Small Molecules acting on Myofilaments as Treatments for Heart and Skeletal Muscle Diseases

Abstract

Hypertrophic cardiomyopathy (HCM) and dilated cardiomyopathy (DCM) are the most prevalent forms of the chronic and progressive pathological condition known as cardiomyopathy. These diseases have different aetiologies; however, they share the feature of haemodynamic abnormalities, which is mainly due to dysfunction in the contractile proteins that make up the contractile unit known as the sarcomere. To date, pharmacological treatment options are not disease-specific and rather focus on managing the symptoms, without addressing the disease mechanism. Earliest attempts at improving cardiac contractility by modulating the sarcomere indirectly (inotropes) resulted in unwanted effects. In contrast, targeting the sarcomere directly, aided by high-throughput screening systems, could identify small molecules with a superior therapeutic value in cardiac muscle disorders. Herein, an extensive literature review of 21 small molecules directed to five different targets was conducted. A simple scoring system was created to assess the suitability of small molecules for therapy by evaluating them in eight different criteria. Most of the compounds failed due to lack of target specificity or poor physicochemical properties. Six compounds stood out, showing a potential therapeutic value in HCM, DCM or heart failure (HF). Omecamtiv Mecarbil and Danicamtiv (myosin activators), Mavacamten, CK-274 and MYK-581 (myosin inhibitors) and AMG 594 (Ca²⁺-sensitiser) are all small molecules that allosterically modulate troponin or myosin. Omecamtiv Mecarbil showed limited efficacy in phase III GALACTIC-HF trial, while, results from phase III EXPLORER-HCM trial were recently published, indicating that Mavacamten reduced left ventricular outflow tract (LVOT) obstruction and diastolic dysfunction and improved the health status of patients with HCM. A novel category of small molecules known as "recouplers" was reported to target a phenomenon termed uncoupling commonly found in familial cardiomyopathies but has not progressed beyond preclinical work. In conclusion, the contractile apparatus is a promising target for new drug development.

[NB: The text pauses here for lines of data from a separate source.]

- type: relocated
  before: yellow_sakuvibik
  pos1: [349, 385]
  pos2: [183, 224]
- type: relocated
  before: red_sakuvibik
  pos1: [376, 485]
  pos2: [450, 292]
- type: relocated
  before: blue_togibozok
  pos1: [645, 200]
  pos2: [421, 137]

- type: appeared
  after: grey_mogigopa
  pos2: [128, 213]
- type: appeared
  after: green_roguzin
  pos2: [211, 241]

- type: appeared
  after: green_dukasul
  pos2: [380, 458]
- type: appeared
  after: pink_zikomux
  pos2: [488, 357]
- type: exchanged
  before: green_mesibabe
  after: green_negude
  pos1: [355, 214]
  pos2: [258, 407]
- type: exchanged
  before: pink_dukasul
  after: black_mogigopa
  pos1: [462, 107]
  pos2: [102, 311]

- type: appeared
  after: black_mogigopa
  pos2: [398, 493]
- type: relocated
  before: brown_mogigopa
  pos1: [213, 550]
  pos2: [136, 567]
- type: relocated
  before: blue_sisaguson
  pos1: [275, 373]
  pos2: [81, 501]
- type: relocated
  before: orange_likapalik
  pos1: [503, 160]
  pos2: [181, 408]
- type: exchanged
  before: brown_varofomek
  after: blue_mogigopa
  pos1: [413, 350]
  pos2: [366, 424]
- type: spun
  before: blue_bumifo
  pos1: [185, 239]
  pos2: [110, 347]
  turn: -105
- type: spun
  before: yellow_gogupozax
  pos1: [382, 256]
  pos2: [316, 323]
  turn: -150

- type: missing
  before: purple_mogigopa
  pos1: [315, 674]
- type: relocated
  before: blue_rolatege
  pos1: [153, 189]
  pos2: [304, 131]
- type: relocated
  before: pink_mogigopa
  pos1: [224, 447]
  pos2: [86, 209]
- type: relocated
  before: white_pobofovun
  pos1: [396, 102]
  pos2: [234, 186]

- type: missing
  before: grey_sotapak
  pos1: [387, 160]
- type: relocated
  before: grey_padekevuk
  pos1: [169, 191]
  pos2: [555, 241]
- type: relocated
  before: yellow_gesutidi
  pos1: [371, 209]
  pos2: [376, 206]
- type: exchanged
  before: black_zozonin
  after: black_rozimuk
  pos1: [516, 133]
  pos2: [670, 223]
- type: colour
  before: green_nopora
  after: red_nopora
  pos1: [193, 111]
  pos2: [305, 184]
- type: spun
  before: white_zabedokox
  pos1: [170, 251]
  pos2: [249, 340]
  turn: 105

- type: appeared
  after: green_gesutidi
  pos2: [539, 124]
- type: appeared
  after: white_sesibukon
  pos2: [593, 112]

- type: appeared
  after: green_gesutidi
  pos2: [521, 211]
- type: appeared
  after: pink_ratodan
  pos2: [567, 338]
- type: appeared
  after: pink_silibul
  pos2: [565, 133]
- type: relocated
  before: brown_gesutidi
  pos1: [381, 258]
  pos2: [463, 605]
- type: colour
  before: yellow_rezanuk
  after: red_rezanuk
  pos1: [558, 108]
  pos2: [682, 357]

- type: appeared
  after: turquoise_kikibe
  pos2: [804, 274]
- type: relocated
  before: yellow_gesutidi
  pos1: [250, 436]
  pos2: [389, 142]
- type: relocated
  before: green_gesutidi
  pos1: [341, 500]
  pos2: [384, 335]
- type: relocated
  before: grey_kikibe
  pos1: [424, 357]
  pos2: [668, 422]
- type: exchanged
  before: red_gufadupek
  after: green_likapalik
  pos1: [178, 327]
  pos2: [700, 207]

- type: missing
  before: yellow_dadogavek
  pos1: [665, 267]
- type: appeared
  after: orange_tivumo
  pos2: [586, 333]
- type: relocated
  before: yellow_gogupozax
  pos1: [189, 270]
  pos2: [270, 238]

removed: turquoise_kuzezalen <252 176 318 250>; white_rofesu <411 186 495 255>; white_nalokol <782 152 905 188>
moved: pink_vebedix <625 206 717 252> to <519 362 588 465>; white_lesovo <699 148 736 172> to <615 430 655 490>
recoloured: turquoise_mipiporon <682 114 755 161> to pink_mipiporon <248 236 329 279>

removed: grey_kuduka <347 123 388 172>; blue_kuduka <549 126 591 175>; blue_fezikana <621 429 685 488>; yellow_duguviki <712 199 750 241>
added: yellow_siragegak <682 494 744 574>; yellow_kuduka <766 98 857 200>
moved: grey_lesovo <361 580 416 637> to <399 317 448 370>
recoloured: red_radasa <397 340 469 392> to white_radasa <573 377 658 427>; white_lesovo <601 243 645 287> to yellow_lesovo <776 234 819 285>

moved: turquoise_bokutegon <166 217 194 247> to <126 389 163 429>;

Keywords: cardiomyopathy; contractility; crossbridge cycle; drug trials; sarcomere; therapeutics.

Figure 1

Five potential therapeutic targets in the contractile apparatus for small molecules. Original figure was made by using BioRender.com. The availability of myosin heads for interaction can be ameliorated via myosin activators or alleviated by myosin inhibitors. Similarly, affinity of troponin C towards Ca²⁺ ions can be increased (Ca²⁺-sensitisers) or decreased (Ca²⁺-desensitisers). Protein kinase A (PKA)-dependent phosphorylation of TnI was found to be lost in some forms of hypertrophic cardiomyopathy (HCM) and dilated cardiomyopathy (DCM), but it can be restored via Recouplers. Figure was created by using Biorender.com.

Figure 2

Assessment of therapeutic potential of small molecules that act on the contractile apparatus. Searches of the literature yielded 21 compounds worth further consideration. The compounds were evaluated and scored according to eight different criteria summarised in the figure. Created by using Venngage infographic maker.

Figure 3

The chemomechanical crossbridge cycle and its regulation via troponin–tropomyosin (thin filament state) and super-relaxed/disordered-relaxed (SRX/DRX) equilibrium. The crossbridge is represented in the blue circle. The availability of actin-binding sites is regulated by the state of thin filament (top left). The equilibrium between blocked (no myosin bound) and closed (weak myosin-binding) is controlled by Ca²⁺. Myosin heads regulate the closed-open state in a cooperative fashion. Only thin filament in open state can participate in the chemomechanical cycle. Two small molecules that interact with both transitions are illustrated. The availability of myosin heads is regulated by the SRX/DRX equilibrium, and only myosin heads in DRX can be part of the crossbridge cycle. Four small molecules can regulate the transition, as shown. Figure was created by using Biorender.com as a modified version from References [65,83].